Выбрать главу

В Японии их ждали новые неприятности. Вместо сотен шумных и растерянных людей в оставленные каюты пришли щеголеватые, не потерявшие еще лоска офицеры и странные, хорошо одетые мужчины, тоже отличающиеся военной выправкой. Они принесли приказ обоим пароходам следовать на Камчатку в Петропавловск, взять там особо ценные грузы (меха! — как проговорился один из подвыпивших офицеров), а затем идти в Сан-Франциско в распоряжение русского консула.

Узнав, что пароход идет в США, часть пассажиров вернулась на судно.

Запасы угля было приказано пополнить в Хаккодате.

Придя туда в конце месяца, «Минин» и «Аян» стали готовиться к далекому и, как надеялись Мостовой и Нефедов, последнему рейсу.

В Хаккодате к пассажирам присоединились несколько вечно пьяных казачьих офицеров со взводом солдат, от чего жизнь на пароходах приобрела характер скандальный и тревожный.

Выход из Хаккодате был назначен на первое, затем перенесен на второе ноября.
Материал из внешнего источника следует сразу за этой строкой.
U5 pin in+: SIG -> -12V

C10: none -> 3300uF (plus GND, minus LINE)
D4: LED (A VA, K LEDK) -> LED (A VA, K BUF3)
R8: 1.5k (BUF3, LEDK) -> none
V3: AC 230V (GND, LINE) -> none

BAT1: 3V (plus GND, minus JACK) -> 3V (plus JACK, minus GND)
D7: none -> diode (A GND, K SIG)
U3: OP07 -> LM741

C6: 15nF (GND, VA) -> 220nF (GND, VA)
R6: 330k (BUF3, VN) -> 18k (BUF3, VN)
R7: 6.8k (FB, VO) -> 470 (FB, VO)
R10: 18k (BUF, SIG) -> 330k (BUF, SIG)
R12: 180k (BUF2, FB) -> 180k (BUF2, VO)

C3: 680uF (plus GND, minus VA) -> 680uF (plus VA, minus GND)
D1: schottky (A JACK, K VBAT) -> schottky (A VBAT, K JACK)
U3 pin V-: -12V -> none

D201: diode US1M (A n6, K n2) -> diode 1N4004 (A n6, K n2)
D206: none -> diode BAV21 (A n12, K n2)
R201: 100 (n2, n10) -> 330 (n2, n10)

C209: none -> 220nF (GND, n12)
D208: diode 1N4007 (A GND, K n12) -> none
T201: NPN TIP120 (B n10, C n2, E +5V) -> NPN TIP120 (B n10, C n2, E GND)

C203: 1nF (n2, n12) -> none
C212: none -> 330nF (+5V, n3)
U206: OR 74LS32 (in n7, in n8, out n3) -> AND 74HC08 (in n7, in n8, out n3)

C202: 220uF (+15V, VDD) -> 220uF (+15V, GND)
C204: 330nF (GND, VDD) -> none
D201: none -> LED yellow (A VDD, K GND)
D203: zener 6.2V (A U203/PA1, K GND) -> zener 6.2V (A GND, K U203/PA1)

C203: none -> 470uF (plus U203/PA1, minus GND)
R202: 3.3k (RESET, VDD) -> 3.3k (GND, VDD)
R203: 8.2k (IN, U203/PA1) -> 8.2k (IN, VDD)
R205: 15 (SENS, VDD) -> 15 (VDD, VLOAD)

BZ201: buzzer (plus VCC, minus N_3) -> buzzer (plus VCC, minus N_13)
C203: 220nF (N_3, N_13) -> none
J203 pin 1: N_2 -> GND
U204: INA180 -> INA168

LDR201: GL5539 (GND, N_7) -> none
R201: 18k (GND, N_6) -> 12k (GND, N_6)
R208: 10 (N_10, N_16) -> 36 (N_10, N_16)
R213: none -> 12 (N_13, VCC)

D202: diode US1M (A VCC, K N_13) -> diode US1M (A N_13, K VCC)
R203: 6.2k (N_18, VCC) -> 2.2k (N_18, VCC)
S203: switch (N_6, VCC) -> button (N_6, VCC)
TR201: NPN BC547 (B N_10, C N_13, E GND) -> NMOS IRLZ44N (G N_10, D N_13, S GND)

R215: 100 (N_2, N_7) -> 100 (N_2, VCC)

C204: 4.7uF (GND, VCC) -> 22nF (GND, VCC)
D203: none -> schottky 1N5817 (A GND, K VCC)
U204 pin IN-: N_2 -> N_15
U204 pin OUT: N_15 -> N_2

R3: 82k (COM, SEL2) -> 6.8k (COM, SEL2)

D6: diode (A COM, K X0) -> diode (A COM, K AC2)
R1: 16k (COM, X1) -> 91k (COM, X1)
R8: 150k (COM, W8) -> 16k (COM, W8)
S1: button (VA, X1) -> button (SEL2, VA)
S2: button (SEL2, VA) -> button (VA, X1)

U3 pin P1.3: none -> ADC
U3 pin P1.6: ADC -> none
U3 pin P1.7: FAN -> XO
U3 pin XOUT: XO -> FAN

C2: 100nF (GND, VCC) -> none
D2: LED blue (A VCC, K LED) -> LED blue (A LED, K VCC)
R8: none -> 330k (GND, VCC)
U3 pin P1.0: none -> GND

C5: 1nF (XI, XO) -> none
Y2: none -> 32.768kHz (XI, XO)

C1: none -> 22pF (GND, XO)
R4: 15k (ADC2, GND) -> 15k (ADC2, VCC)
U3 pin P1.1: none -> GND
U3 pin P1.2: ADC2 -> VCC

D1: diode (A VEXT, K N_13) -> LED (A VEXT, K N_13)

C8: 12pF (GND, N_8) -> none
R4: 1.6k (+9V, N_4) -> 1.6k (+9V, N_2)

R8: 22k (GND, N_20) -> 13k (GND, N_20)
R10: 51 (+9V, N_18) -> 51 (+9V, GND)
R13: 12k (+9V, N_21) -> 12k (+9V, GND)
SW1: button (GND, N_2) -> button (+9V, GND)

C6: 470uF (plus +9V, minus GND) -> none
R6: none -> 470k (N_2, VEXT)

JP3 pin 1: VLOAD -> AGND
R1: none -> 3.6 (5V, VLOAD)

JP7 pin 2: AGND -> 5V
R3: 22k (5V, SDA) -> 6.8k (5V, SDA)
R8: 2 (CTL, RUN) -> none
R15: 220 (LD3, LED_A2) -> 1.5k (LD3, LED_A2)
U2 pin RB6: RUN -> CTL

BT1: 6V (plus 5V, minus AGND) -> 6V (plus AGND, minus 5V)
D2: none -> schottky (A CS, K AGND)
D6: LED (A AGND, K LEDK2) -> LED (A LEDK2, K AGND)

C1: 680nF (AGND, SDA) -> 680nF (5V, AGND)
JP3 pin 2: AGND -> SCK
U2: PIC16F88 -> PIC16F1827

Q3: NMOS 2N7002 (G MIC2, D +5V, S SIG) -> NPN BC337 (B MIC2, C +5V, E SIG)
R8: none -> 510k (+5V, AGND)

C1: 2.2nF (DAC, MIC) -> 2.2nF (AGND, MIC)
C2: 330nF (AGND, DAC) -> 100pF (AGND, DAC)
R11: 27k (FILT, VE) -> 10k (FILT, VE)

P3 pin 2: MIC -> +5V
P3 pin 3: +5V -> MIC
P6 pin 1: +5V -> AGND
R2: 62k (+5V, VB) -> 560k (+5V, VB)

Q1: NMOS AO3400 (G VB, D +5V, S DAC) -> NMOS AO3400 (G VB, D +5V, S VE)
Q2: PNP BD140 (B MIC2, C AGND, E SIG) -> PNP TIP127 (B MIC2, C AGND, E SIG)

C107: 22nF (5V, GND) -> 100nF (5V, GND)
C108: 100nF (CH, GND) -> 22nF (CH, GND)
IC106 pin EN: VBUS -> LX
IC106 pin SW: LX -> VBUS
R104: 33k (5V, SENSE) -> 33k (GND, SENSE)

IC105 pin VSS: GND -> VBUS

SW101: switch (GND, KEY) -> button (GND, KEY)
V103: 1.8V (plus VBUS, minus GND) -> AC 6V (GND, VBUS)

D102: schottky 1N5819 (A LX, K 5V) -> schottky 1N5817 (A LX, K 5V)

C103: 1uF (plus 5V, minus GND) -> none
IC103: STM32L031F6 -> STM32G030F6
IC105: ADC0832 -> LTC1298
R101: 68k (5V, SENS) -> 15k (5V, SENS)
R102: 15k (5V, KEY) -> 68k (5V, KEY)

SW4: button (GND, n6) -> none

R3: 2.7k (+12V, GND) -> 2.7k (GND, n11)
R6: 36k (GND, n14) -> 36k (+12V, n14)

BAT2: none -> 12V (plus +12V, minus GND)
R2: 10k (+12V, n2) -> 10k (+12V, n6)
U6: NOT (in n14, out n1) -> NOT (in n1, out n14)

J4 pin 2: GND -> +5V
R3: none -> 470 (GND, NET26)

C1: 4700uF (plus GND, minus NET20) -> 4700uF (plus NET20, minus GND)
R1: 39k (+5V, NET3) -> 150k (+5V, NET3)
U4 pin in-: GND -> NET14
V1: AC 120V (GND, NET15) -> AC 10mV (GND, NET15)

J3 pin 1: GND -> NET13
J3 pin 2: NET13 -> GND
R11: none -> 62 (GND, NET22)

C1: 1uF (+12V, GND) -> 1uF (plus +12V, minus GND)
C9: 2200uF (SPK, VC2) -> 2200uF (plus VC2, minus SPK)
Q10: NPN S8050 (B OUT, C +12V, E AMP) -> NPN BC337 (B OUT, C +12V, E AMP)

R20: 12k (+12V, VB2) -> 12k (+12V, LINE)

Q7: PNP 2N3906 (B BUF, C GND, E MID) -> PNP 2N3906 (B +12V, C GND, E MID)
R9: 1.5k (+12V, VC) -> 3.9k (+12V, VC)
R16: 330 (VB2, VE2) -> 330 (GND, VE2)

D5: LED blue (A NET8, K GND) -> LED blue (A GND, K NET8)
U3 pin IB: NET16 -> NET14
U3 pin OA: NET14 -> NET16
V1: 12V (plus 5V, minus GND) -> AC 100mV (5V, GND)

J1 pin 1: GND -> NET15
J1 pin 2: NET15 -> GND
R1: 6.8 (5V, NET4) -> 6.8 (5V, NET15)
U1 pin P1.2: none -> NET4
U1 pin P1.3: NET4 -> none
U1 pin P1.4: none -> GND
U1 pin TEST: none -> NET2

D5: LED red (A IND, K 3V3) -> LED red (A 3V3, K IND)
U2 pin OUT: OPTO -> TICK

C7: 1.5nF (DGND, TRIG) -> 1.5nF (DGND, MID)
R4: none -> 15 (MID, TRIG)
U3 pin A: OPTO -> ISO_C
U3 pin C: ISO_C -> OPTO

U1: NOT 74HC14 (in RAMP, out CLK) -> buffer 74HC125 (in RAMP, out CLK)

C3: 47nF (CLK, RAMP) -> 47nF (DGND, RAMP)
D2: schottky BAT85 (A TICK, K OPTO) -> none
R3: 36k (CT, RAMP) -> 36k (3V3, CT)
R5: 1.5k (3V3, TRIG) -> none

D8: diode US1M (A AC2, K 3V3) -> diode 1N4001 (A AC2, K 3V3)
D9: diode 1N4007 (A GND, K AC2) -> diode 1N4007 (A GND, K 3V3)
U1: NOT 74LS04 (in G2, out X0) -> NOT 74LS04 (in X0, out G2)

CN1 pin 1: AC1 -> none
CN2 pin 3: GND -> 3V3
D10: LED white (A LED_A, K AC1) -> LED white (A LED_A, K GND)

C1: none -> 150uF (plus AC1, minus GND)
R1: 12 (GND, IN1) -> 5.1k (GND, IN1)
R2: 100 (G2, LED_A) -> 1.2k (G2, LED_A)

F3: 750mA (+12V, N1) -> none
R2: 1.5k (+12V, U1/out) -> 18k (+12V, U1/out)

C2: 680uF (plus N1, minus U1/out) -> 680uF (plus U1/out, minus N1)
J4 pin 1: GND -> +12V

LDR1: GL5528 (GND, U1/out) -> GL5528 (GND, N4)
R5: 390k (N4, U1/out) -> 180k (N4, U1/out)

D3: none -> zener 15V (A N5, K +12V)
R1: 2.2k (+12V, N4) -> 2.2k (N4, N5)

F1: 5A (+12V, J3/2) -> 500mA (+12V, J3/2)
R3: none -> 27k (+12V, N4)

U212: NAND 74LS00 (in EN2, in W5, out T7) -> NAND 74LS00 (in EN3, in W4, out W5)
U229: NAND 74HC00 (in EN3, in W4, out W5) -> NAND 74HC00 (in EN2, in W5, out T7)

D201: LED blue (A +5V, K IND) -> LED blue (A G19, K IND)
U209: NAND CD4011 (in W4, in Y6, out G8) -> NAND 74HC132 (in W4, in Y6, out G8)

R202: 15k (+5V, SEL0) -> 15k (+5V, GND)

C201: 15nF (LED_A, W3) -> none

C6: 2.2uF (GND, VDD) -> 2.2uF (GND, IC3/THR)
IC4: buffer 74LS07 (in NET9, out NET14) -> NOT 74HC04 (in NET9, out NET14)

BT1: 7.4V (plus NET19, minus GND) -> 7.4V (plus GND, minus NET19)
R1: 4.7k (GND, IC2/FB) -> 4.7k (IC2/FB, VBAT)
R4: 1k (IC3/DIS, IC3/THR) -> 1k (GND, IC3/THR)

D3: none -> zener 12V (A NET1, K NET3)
Пассажиры волновались. Ходили слухи, что во Владивостоке на сторону Советов перешли два миноносца и им приказано задерживать, возвращать и даже топить пароходы с эмигрантами.

Первым закончив погрузку угля, Мостовой стал ждать напарника, однако вмешался консул и приказал выходить, не дожидаясь, когда «Аян» кончит бункероваться.

Капитаны встретились на причале.

— Мне еще полсуток, самое малое, — сказал Нефедов, он только что поставил пароход под погрузку. — Что ж — иди сам.

— Выйду, лягу на курс 48°, — сказал Мостовой. — Догонишь?

— Должен догнать.

Мостовой ушел, а капитан «Аяна», проклиная в глубине души консула и пассажиров, отправился на почту, рассчитывая послать весточку семье, оставленной во Владивостоке.

Вот почему на рассвете четвертого ноября «Минин» очутился один в водах западнее Хоккайдо, направляясь курсом 48° к островам Большой Курильской гряды.

Пароход шел двенадцатиузловым ходом.

На судне царило молчание. Ровная белесая поверхность океана, ее кажущаяся неподвижность не могли обмануть команду: по небу ползли длинные облачные перья — приближался тайфун.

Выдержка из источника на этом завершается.